Status commitTransaction(Transaction transaction);

Parameters
  • transaction The transaction to be committed.
Return Value
If the function succeeds, the return value is SUCCESS; otherwise, see StatusCode for valid return values.

abortTransaction
Abort a transaction. A prototype is

Status abortTransaction(Transaction transaction);

Parameters
  • transaction The transaction to be aborted.
Return Value
If the function succeeds, the return value is SUCCESS; otherwise, see StatusCode for valid return values.

extendTransaction
Request an extension in duration for a specific transaction. A prototype is

StatusAndTransaction extendTransaction( Transaction transaction, int duration);

Parameters
  • transaction The transaction to be extended.
  • duration The duration of the extension.
Return Value
If the function succeeds, the return value is SUCCESS; otherwise, see StatusCode for valid return values. Additionally, on success, the return value contains the transaction with the extended duration.


6.1.7 Methods for Job Submission

submit
Submit a job. A prototype is

StatusAndRequirements submit(Transaction transaction, int clusterId, int jobId, ClassAd jobAd);

Parameters
  • transaction The transaction in which the submission takes place.
  • clusterId The cluster identifier.
  • jobId The job identifier.
  • jobAd The ClassAd describing the job. Creation of this ClassAd can be simplified with createJobTemplate();.
Return Value
If the function succeeds, the return value is SUCCESS; otherwise, see StatusCode for valid return values. Additionally, the return value contains the job's requirements.

createJobTemplate
Request a job Class Ad, given some of the job requirements. This job Class Ad will be suitable for use when submitting the job. Note that the job attribute NTDomain is not set by this function, but must be set for jobs that will execute on Windows platforms. A prototype is

StatusAndClassAd createJobTemplate(int clusterId, int jobId, String owner, UniverseType type, String command, String arguments, String requirements);

Parameters
  • clusterId The cluster identifier.
  • jobId The job identifier.
  • owner The name to be associated with the job.
  • type The universe under which the job will run, where type can be one of the following:

    enum UniverseType { STANDARD = 1, VANILLA = 5, SCHEDULER = 7, MPI = 8, GRID = 9, JAVA = 10, PARALLEL = 11, LOCALUNIVERSE = 12, VM = 13 };

  • command The command to execute once the job has started.
  • arguments The command-line arguments for command.
  • requirements The requirements expression for the job.
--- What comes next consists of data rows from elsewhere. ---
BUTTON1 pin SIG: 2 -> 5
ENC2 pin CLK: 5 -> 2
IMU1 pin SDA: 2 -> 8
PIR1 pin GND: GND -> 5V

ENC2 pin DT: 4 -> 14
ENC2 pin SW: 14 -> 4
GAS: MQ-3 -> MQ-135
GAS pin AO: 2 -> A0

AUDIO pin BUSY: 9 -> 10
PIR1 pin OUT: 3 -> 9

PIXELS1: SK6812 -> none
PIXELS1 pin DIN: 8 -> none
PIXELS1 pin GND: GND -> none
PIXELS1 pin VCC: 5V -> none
For further details and examples of the expression syntax, please refer to section 4.1.
Return Value
If the function succeeds, the return value is SUCCESS; otherwise, see StatusCode for valid return values.

discoverJobRequirements
Discover the requirements of a job, given a Class Ad. May be helpful in determining what should be sent along with the job. A prototype is

StatusAndRequirements discoverJobRequirements( ClassAd jobAd);

Parameters
  • jobAd The ClassAd of the job.
Return Value
If the function succeeds, the return value is SUCCESS; otherwise, see StatusCode for valid return values. Additionally, on success, the return value contains the job's requirements.
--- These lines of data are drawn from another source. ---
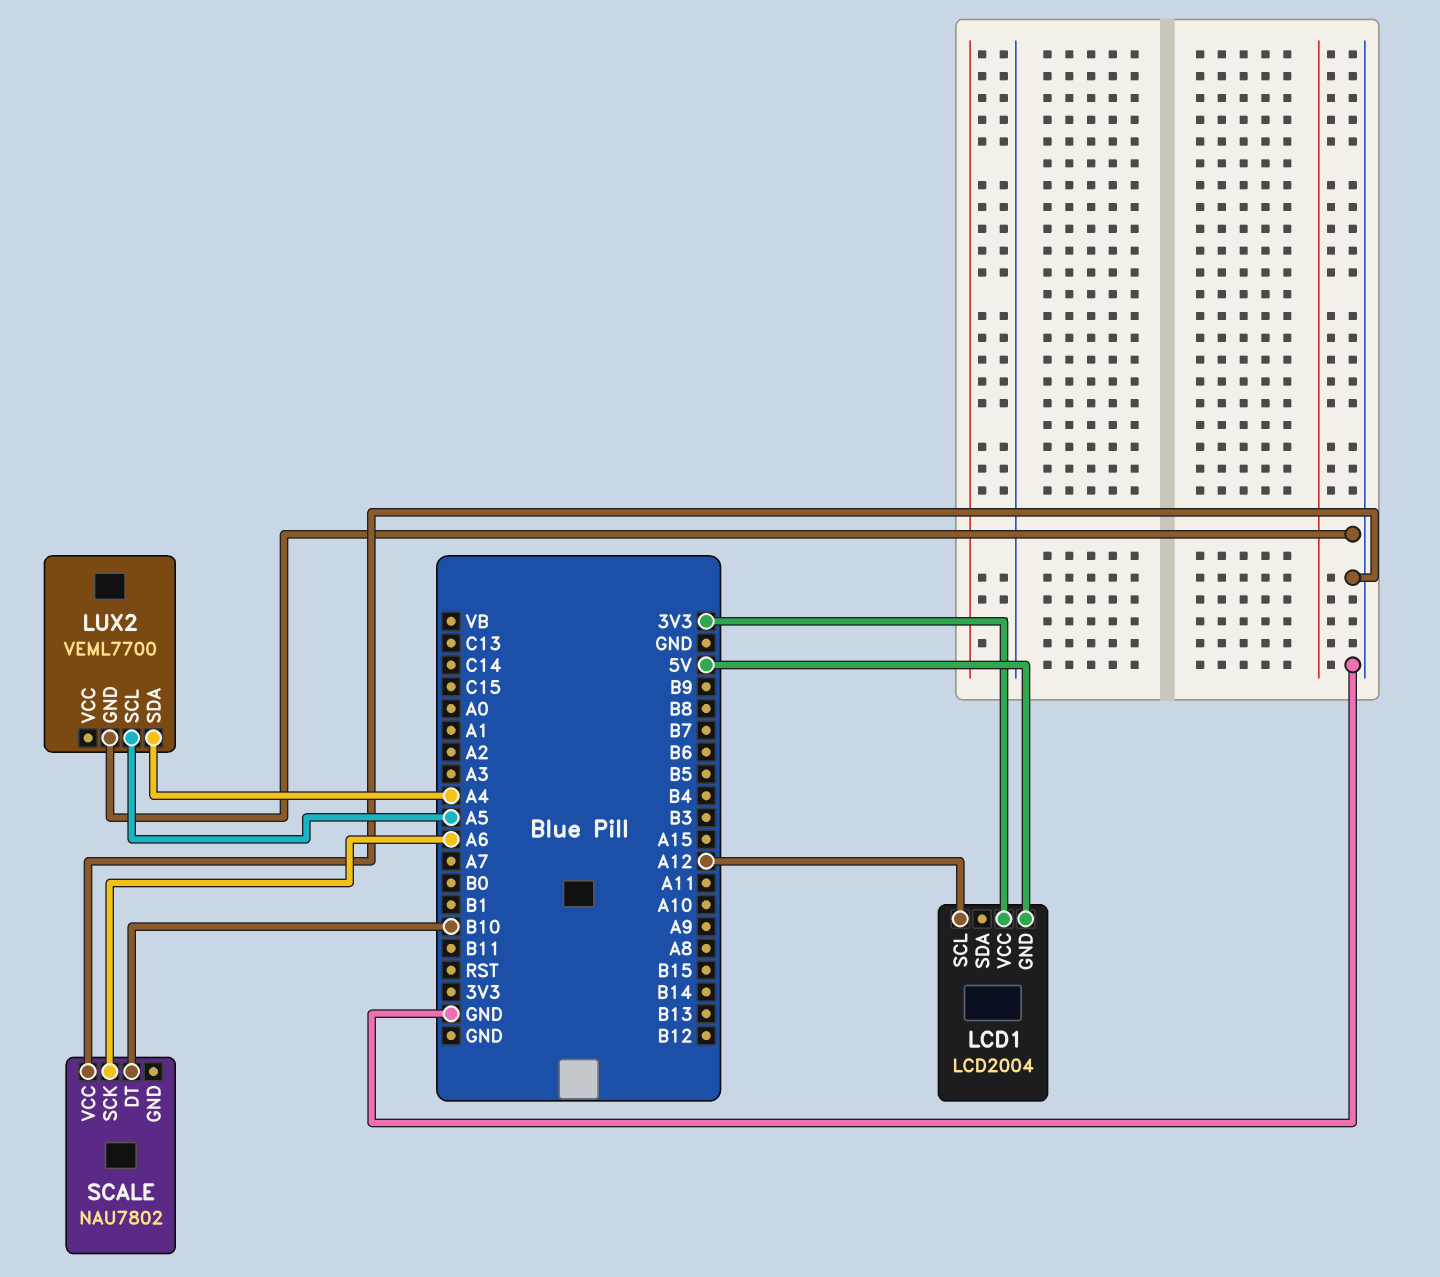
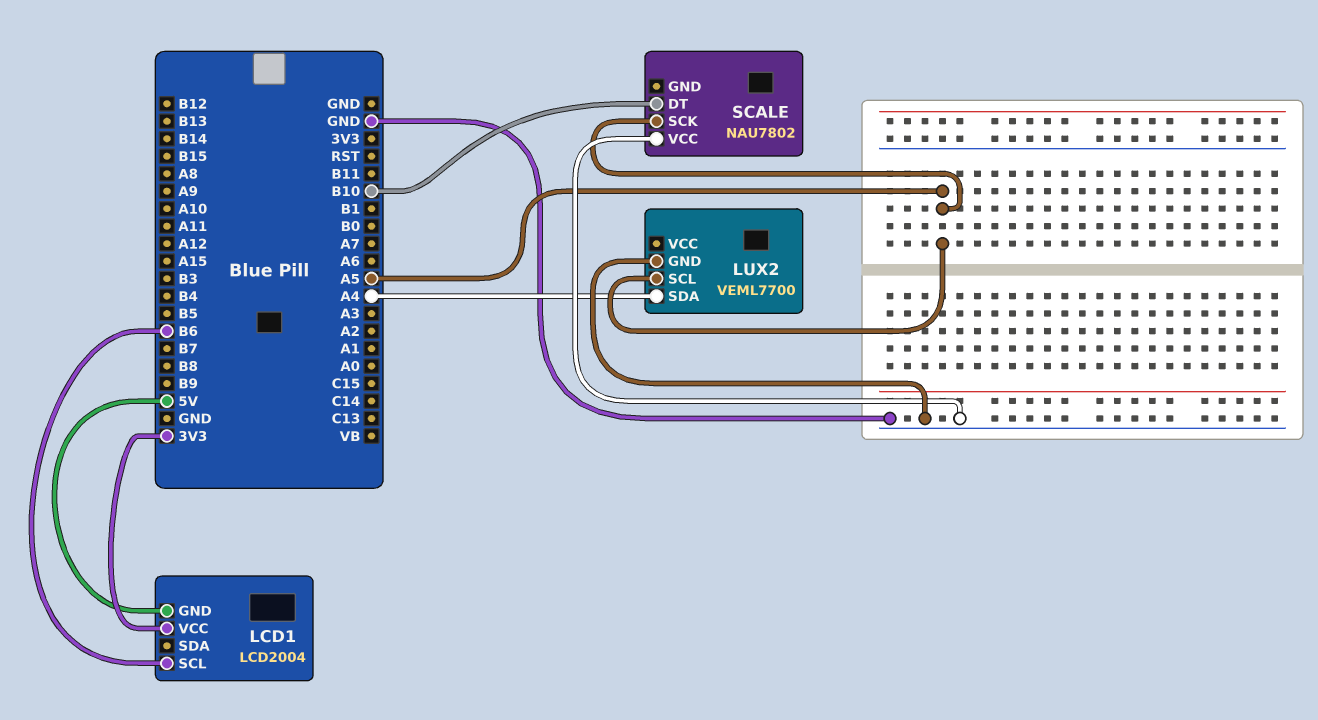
LCD1 pin SCL: A12 -> B6
SCALE pin SCK: A6 -> A5

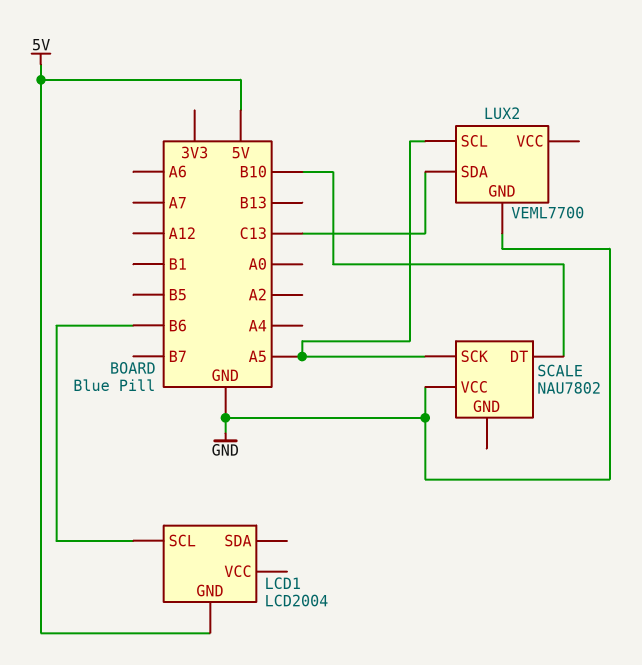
LCD1 pin VCC: 3V3 -> none
LUX2 pin SDA: A4 -> C13

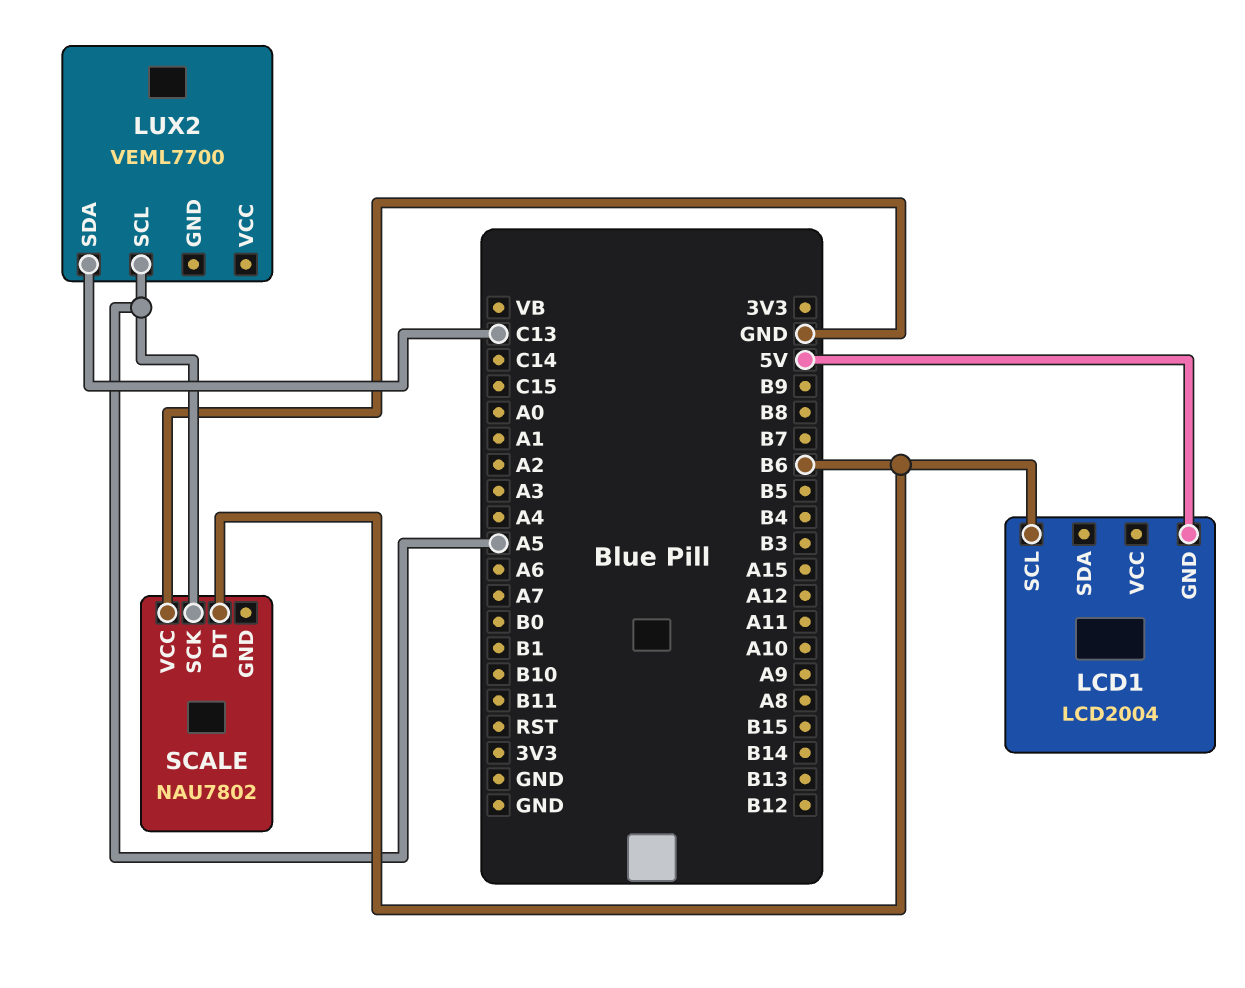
LUX2 pin GND: GND -> none
SCALE pin DT: B10 -> B6

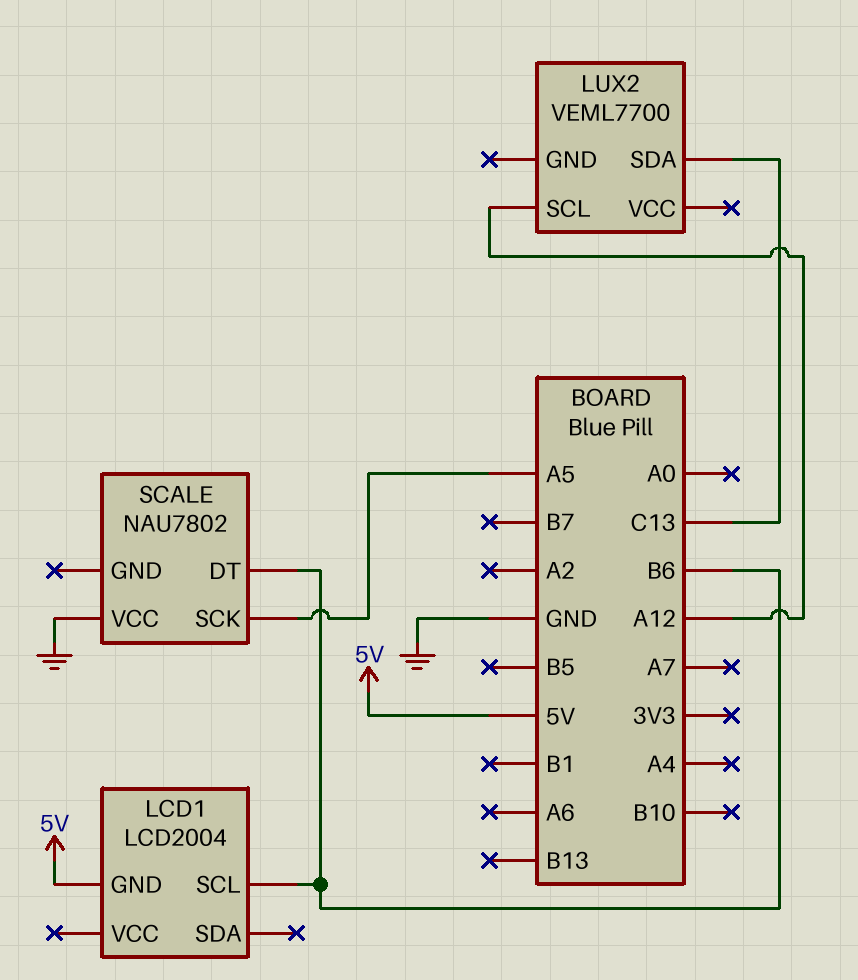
LUX2 pin SCL: A5 -> A12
6.1.8 Methods for File Transfer

declareFile
Declare a file that may be used by a job. A prototype is

Status declareFile(Transaction transaction, int clusterId, int jobId, String name, int size, HashType hashType, String hash);

Parameters
  • transaction The transaction in which this file is declared.
  • clusterId The cluster identifier.
  • jobId An identifier of the job that will use the file.
  • name The name of the file.
  • size The size of the file.
  • hashType The type of hash mechanism used to verify file integrity, where hashType can be one of the following:

    enum HashType { NOHASH, MD5HASH };

  • hash An optionally zero-length string encoding of the file hash.
Return Value
If the function succeeds, the return value is SUCCESS; otherwise, see StatusCode for valid return values.

sendFile
Send a file that a job may use. A prototype is

Status sendFile(Transaction transaction, int clusterId, int jobId, String name, int offset, Base64 data);

Parameters
  • transaction The transaction in which this file is send.
  • clusterId The cluster identifier.
  • jobId An identifier of the job that will use the file.
  • name The name of the file being sent.
  • offset The starting offset within the file being sent.
  • length The length from the offset to send.
  • data The data block being sent. This could be the entire file or a sub-section of the file as defined by offset and length.
Return Value
If the function succeeds, the return value is SUCCESS; otherwise, see StatusCode for valid return values.

getFile
Get a file from a job's spool. A prototype is

StatusAndBase64 getFile(Transaction transaction, int clusterId, int jobId, String name, int offset, int length);

Parameters
  • transaction An optionally nullable transaction, meaning this call does not need to occur in a transaction.
  • clusterId The cluster in which to search.
  • jobId The job identifier the file is associated with.
  • name The name of the file to retrieve.
  • offset The starting offset withing the file being retrieved.
  • length The length from the offset to retrieve.
Return Value
If the function succeeds, the return value is SUCCESS; otherwise, see StatusCode for valid return values. Additionally, on success, the return value contains the file or a sub-section of the file as defined by offset and length.

closeSpool
Close a job's spool. All the files in the job's spool can be deleted. A prototype is

Status closeSpool(Transaction transaction, int clusterId, int jobId);

Parameters
  • transaction An optionally nullable transaction, meaning this call does not need to occur in a transaction.
  • clusterId The cluster identifier which the job is associated with.
  • jobId The job identifier for which the spool is to be removed.
Return Value
If the function succeeds, the return value is SUCCESS; otherwise, see StatusCode for valid return values.

listSpool
List the files in a job's spool. A prototype is

StatusAndFileInfoArray listSpool(Transaction transaction, int clusterId, int jobId);

Parameters
  • transaction An optionally nullable transaction, meaning this call does not need to occur in a transaction.
  • clusterId The cluster in which to search.
  • jobId The job identifier to search for.
Return Value
If the function succeeds, the return value is SUCCESS; otherwise, see StatusCode for valid return values. Additionally, on success, the return value contains a list of files and their respective sizes.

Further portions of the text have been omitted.